Heavy requirements, long hours mean med students can't miss much time
Only last year, for instance, a doctor who came to work sick was responsible for launching a small outbreak of norovirus at Massachusetts General, where Jena works. Several staff and resident physicians wound up with diarrhea and the unit affected was forced to reduce staff for several days.
As a result, Mass General implemented rules to keep healthcare workers from reporting to work if they are contagious, as have other hospitals.
"The main question is whether those policies are being enforced," Jena told Reuters Health.
It's a worthwhile question. Anyone who has ever been to med school or around a med school knows that physicians in training are more often than not treated like rented mules. Their workloads are incredible; besides attending classes and studying for exams, they must put in 10-12 hours a day in some programs taking care of patients doing clinical rotations - where they actually learn their craft.
Jena's survey, which was conducted in this year and recently published in the Archives of Internal Medicine, is based solely on the Illinois survey. However, the "presenteeism" (working while sick) rate is similar to an earlier survey done by Jena and colleagues at hospitals around the country.
"When residents fall sick, there are a large group of residents that can fill in," said Jena. "When you are in private practice and you become sick, you don't have a pool of physicians that you can draw on to cover for you."
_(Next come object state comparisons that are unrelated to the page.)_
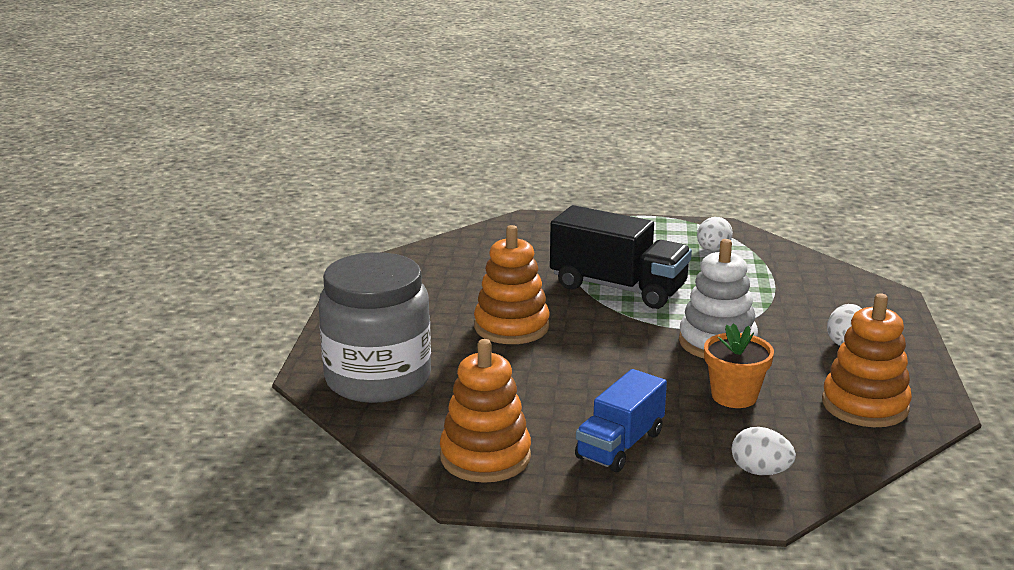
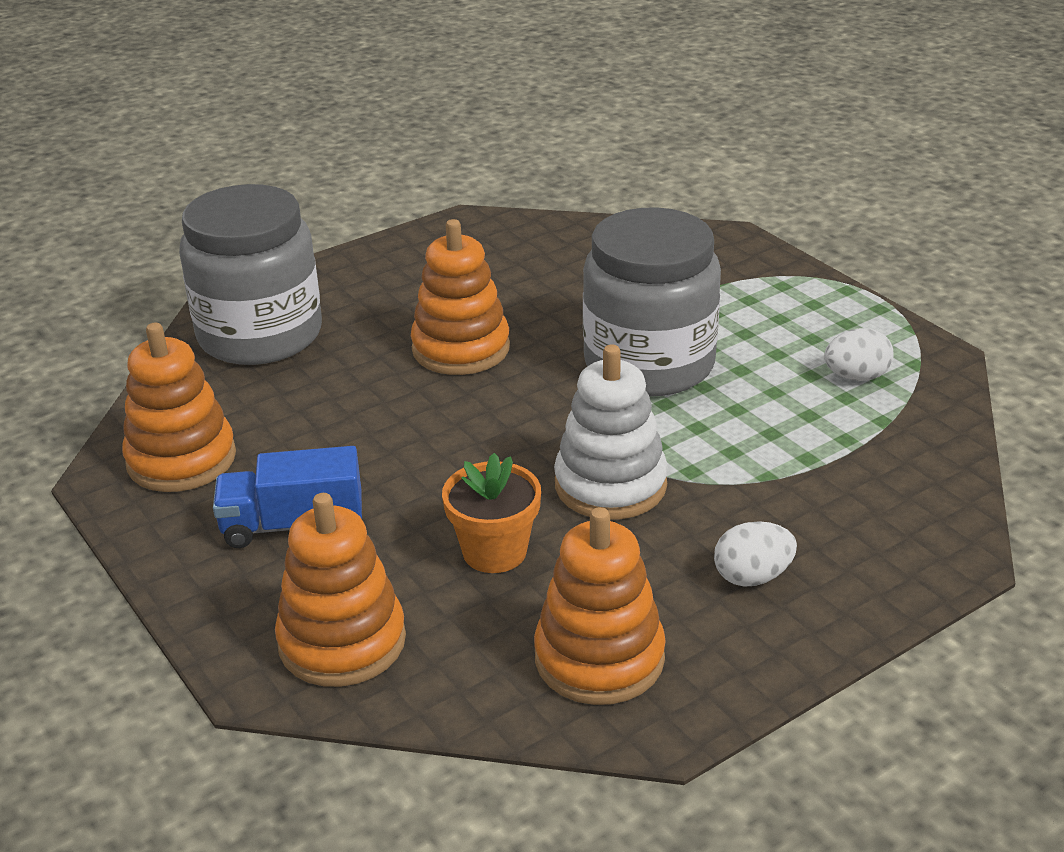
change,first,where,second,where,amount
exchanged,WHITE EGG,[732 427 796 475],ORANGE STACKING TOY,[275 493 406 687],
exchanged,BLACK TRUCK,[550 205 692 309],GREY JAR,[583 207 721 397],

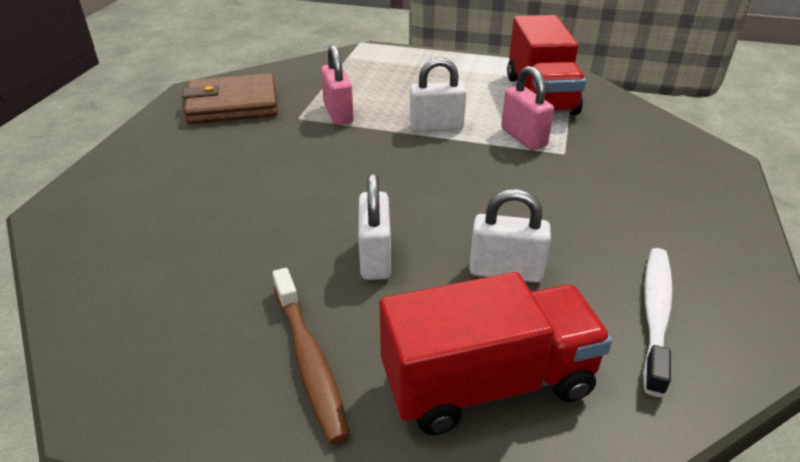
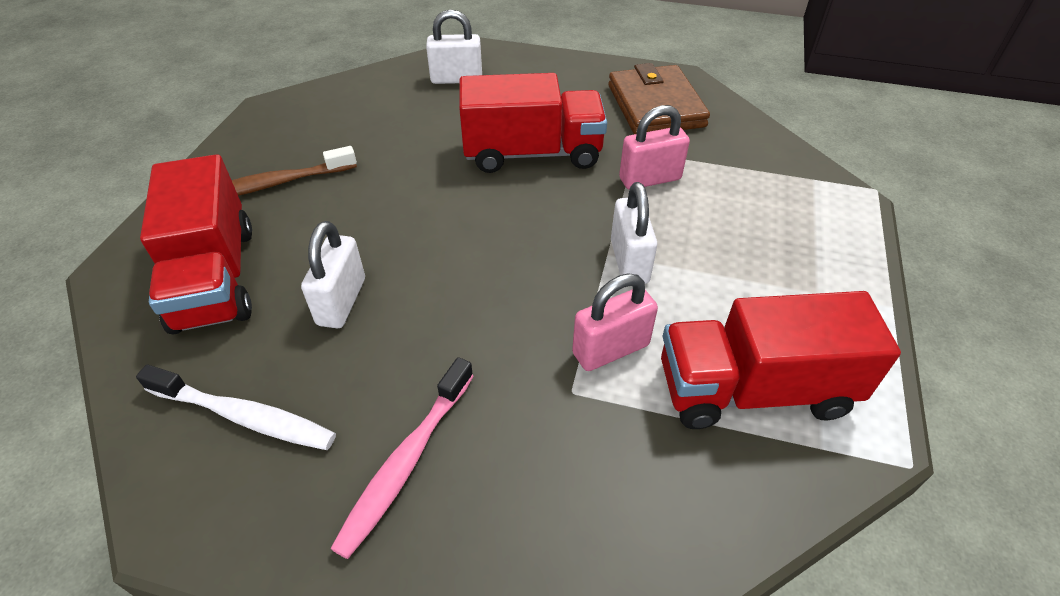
change,first,where,second,where,amount
appeared,,,PINK TOOTHBRUSH,[330 357 473 559],
relocated,WHITE PADLOCK,[358 173 391 280],,[426 9 482 84],
appeared,,,RED TRUCK,[459 73 607 173],

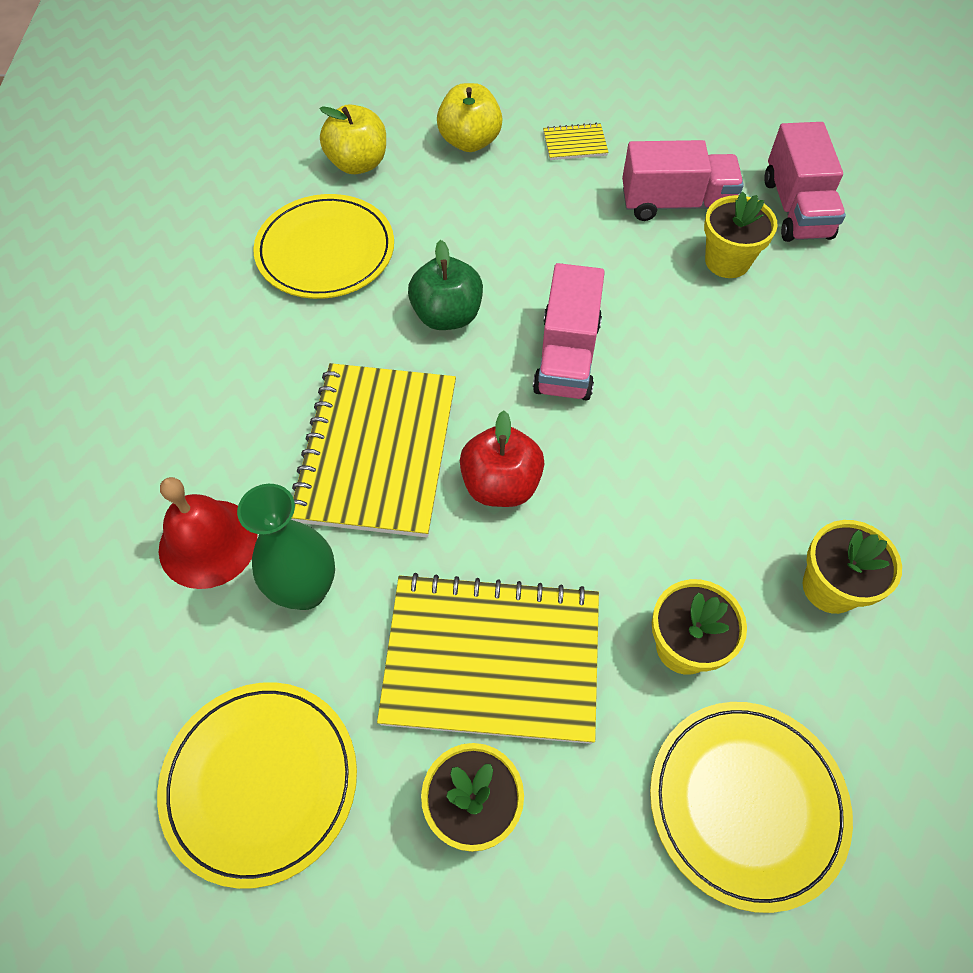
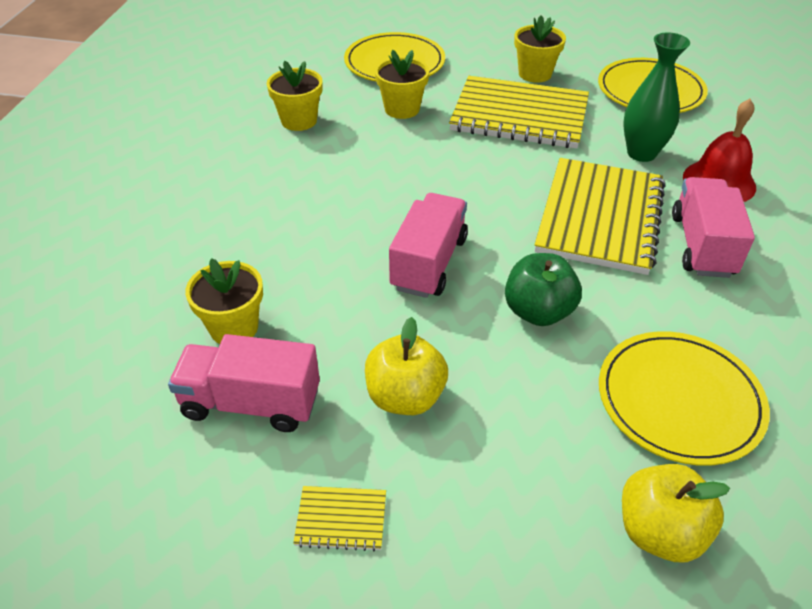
change,first,where,second,where,amount
relocated,YELLOW APPLE,[437 83 503 152],,[365 317 448 415],
relocated,PINK TRUCK,[764 122 846 242],,[672 177 755 278],
missing,RED APPLE,[460 411 545 507],,,

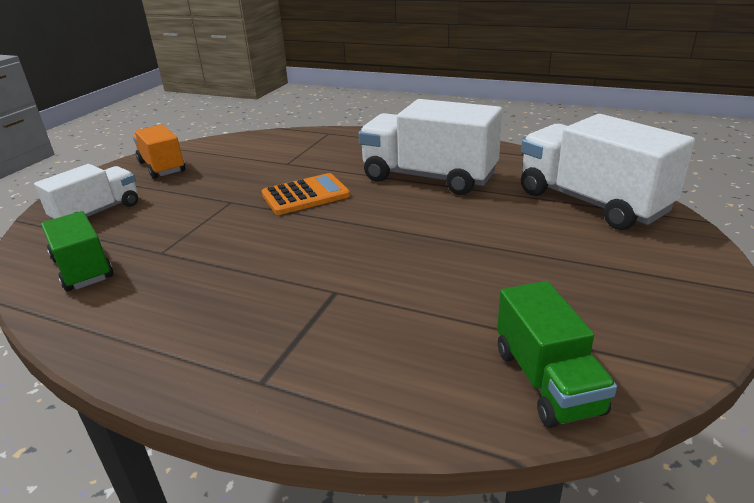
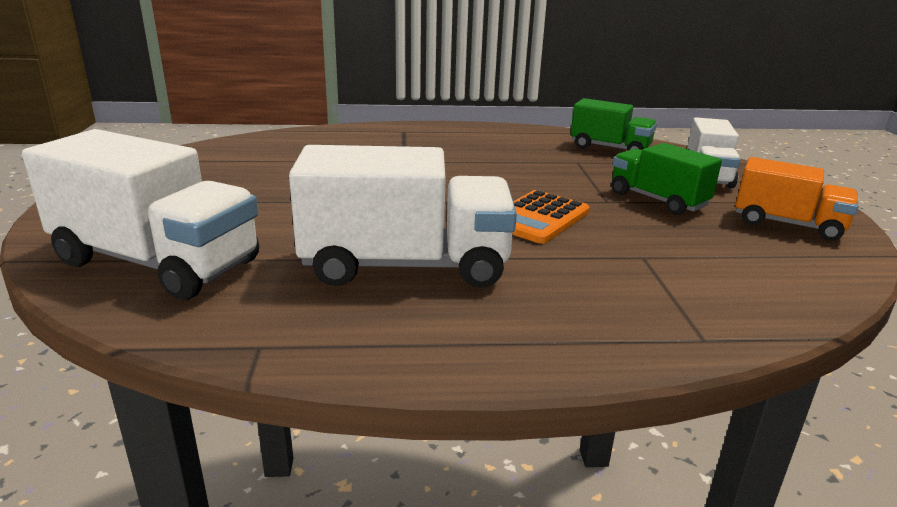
change,first,where,second,where,amount
relocated,GREEN TRUCK,[497 281 617 428],,[611 143 722 215],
Dr. Deborah Grady, the journal's editor, in commenting on the new report, described a recent meeting with a resident of hers. She said while he was usually energetic and happy, he looked "as if he had lost his last friend."
She said he had diagnosed himself with an upper respiratory infection but still chose to go into work though feeling "terrible."
"Working while sick may demonstrate an admirable sense of responsibility to patients and colleagues," she wrote, "but clinicians also need to worry about the real danger of infecting vulnerable patients as well as colleagues and staff."
Forced to work while sick - sort of
Hospital officials may outwardly feel that way, but if you ask most healthcare employees, they're likely to tell you that there is a stigma about calling in sick, simply because they know if they don't come in to work - sick or not - there might not be enough staff to take care of patients.
CareerBuilder.com reported in November 2010 that food service workers and nurses were often forced to work while sick. The jobs website reported that many hospitals that require nurses to call in sick when they are ill also have policies requiring them to be written up if they do call in - a classic Catch 22.
In addition, the Kansas City Star reported in the summer of 2010 that the American Medical Association "published the findings of a survey of 537 medical residents from around the country, in which 57 percent of residents said they had worked while sick," said the report.